Pakistan, Afghanistan: hobbled by hate.

The anthropological concept of “tarboorwali” was explained on a cable news channel on Sept. 26 during a discussion on the current bad blood between Pakistan and Afghanistan. “Tarboor” is Pashtu for an agnatic cousin, from the father’s side. This “cousin rivalry” has been explained by Freud as “narcissism of the closely related” and has been applied to the Pakistan-India rivalry, too. Pakhtun tribal divisions which made the British Raj penetration of the border tribes easy was often explained by British writers as internecine tribal struggles.

In Pakistan, the Pakhtun live according to Pakhtunwali, their code of honor, despite the enforcement of municipal law in Khyber-Pakhtunkhwa province. Since the tribal areas along the Afghanistan border have been spared state law, Pakhtunwali lives on. The Pakhtun individual is fiercely independent and doesn’t accept leadership. This quality, while undermining Pakhtun unity, often provides leadership to the rest of the country. The sub-tradition of tarboorwali (hating the agnatic cousin) has damaged the Pakhtun “jihad” in Afghanistan by splintering it.

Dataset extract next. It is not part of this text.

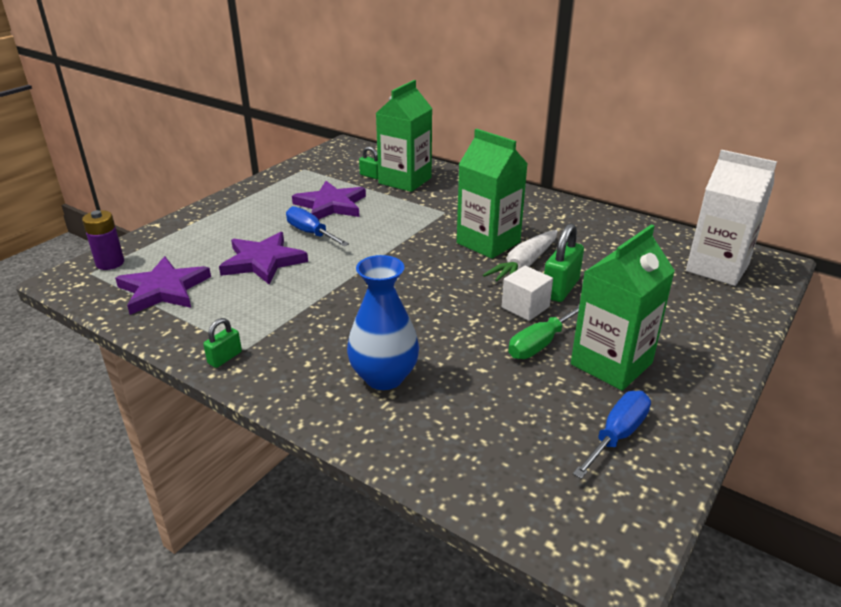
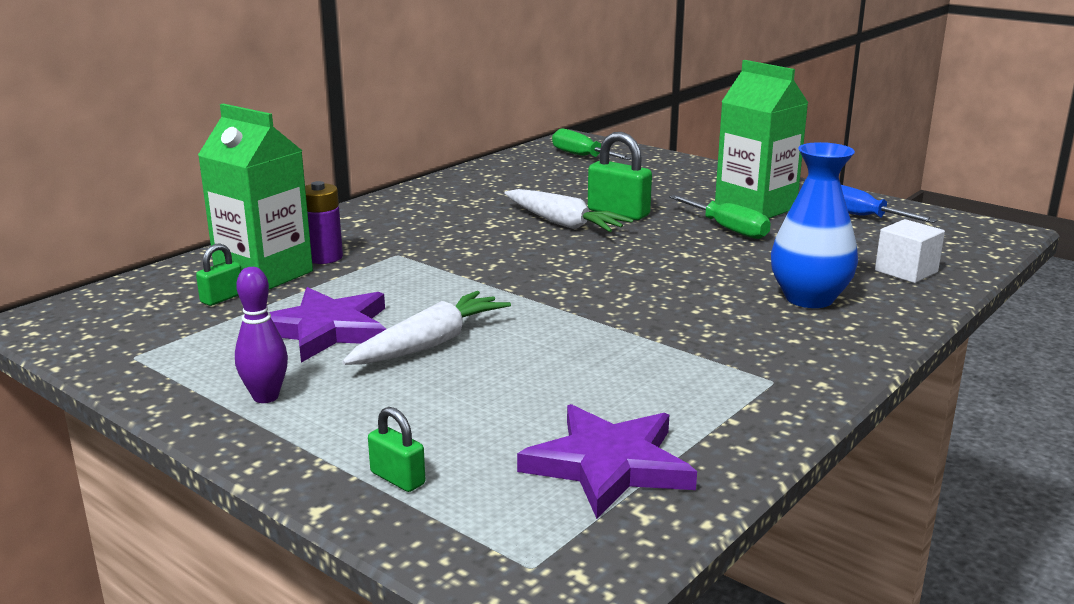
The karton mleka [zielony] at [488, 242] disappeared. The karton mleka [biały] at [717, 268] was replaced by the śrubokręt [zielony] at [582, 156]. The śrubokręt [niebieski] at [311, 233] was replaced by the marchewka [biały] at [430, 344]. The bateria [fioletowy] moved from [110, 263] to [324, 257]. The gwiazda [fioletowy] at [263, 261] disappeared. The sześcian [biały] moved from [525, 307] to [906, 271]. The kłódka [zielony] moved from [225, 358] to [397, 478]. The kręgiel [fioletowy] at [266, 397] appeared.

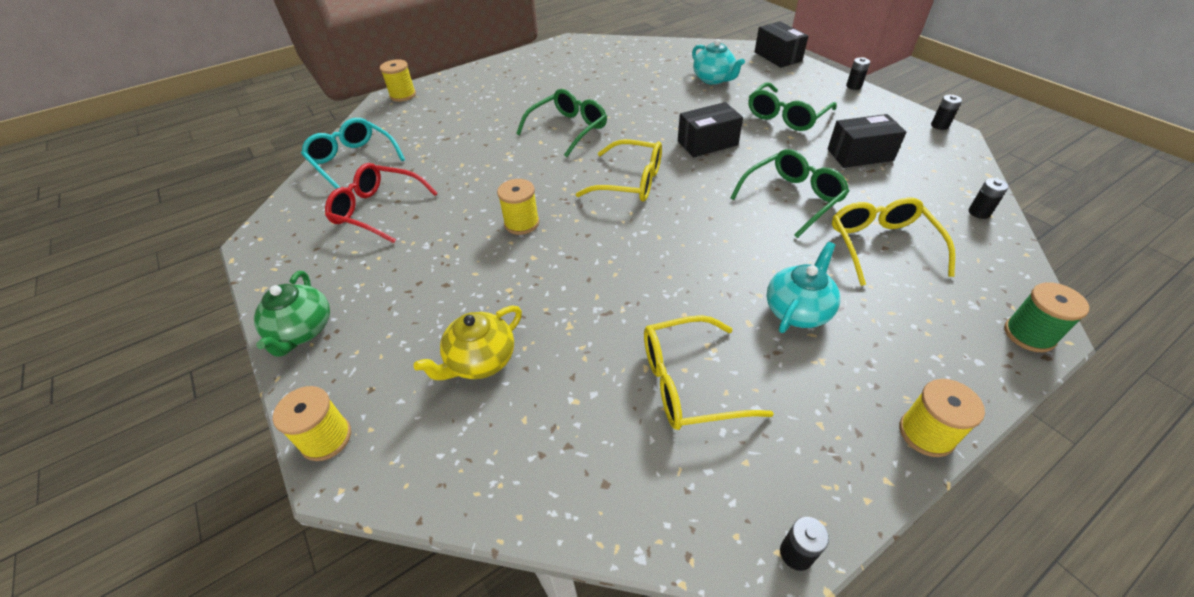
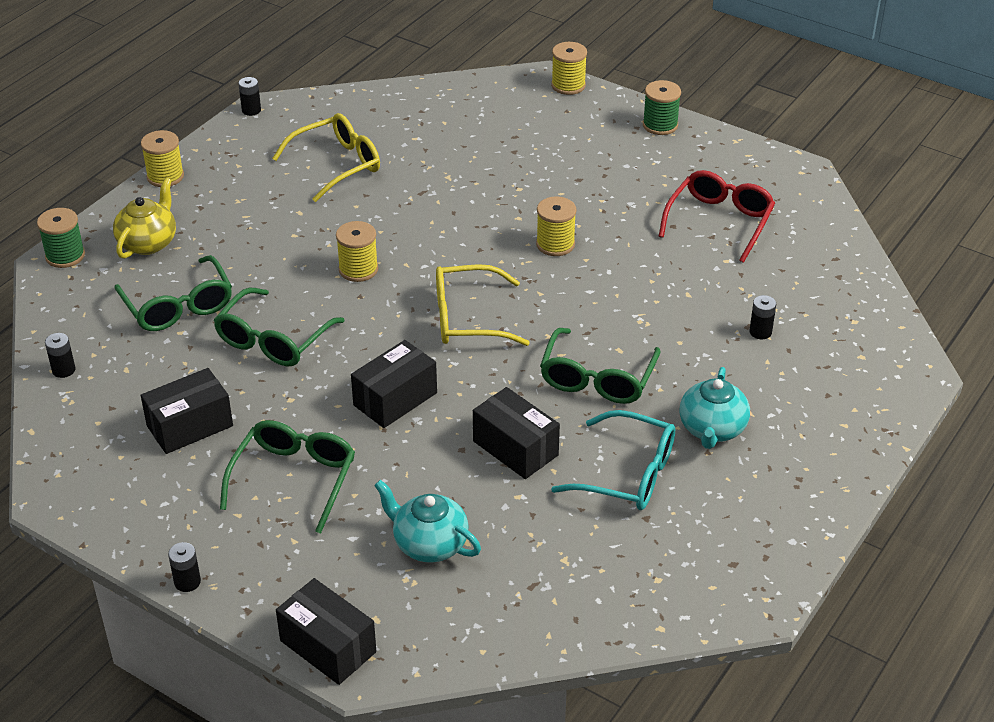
The szpulka [żółty] moved from [403, 95] to [358, 269]. The bateria [czarny] moved from [939, 125] to [760, 332]. The okulary [turkusowy] moved from [353, 161] to [626, 474]. The okulary [czerwony] at [378, 210] turned 60 degrees counterclockwise. The okulary [żółty] at [881, 246] became the okulary [zielony] at [178, 305]. The imbryk [turkusowy] moved from [798, 310] to [712, 429]. The imbryk [zielony] at [302, 331] was replaced by the szpulka [zielony] at [660, 125]. The imbryk [żółty] moved from [480, 361] to [148, 243]. The pudełko [czarny] at [515, 448] appeared.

What is new in 2016 is that the current Pakistan-Afghanistan tensions have been described as a kind of tarboorwali, implying that the neighbors are brothers who should live affectionately together and not fall back on a savage tribal totem. The fact is that Afghanistan in 1947 was the only state that opposed Pakistan’s entry into the United Nations. Reason: Kabul’s claim on the territory included in the Pakistani map and Kabul’s repudiation of the Pakistan-Afghanistan boundary called the Durand Line.

Afghanistan is thus revisionist toward “stronger” Pakistan, just as Pakistan is revisionist toward “stronger” India. It is a proof of “brotherhood” of Afghanistan and Pakistan that they have damaged themselves by not taking a realistic stance toward “lost territory.” India, not moved by primitive tribal passions, is not revisionist toward China and has not fought wars with it after the 1962 Sino-India clash. Pakistan has been preemptive toward Afghan revisionism and could have dominated Afghanistan for a long time but for the unleashing of the U.N.-led war against terrorism after 2001. Both states are retarded while a pragmatic India has prospered by not fighting its own revisionist wars.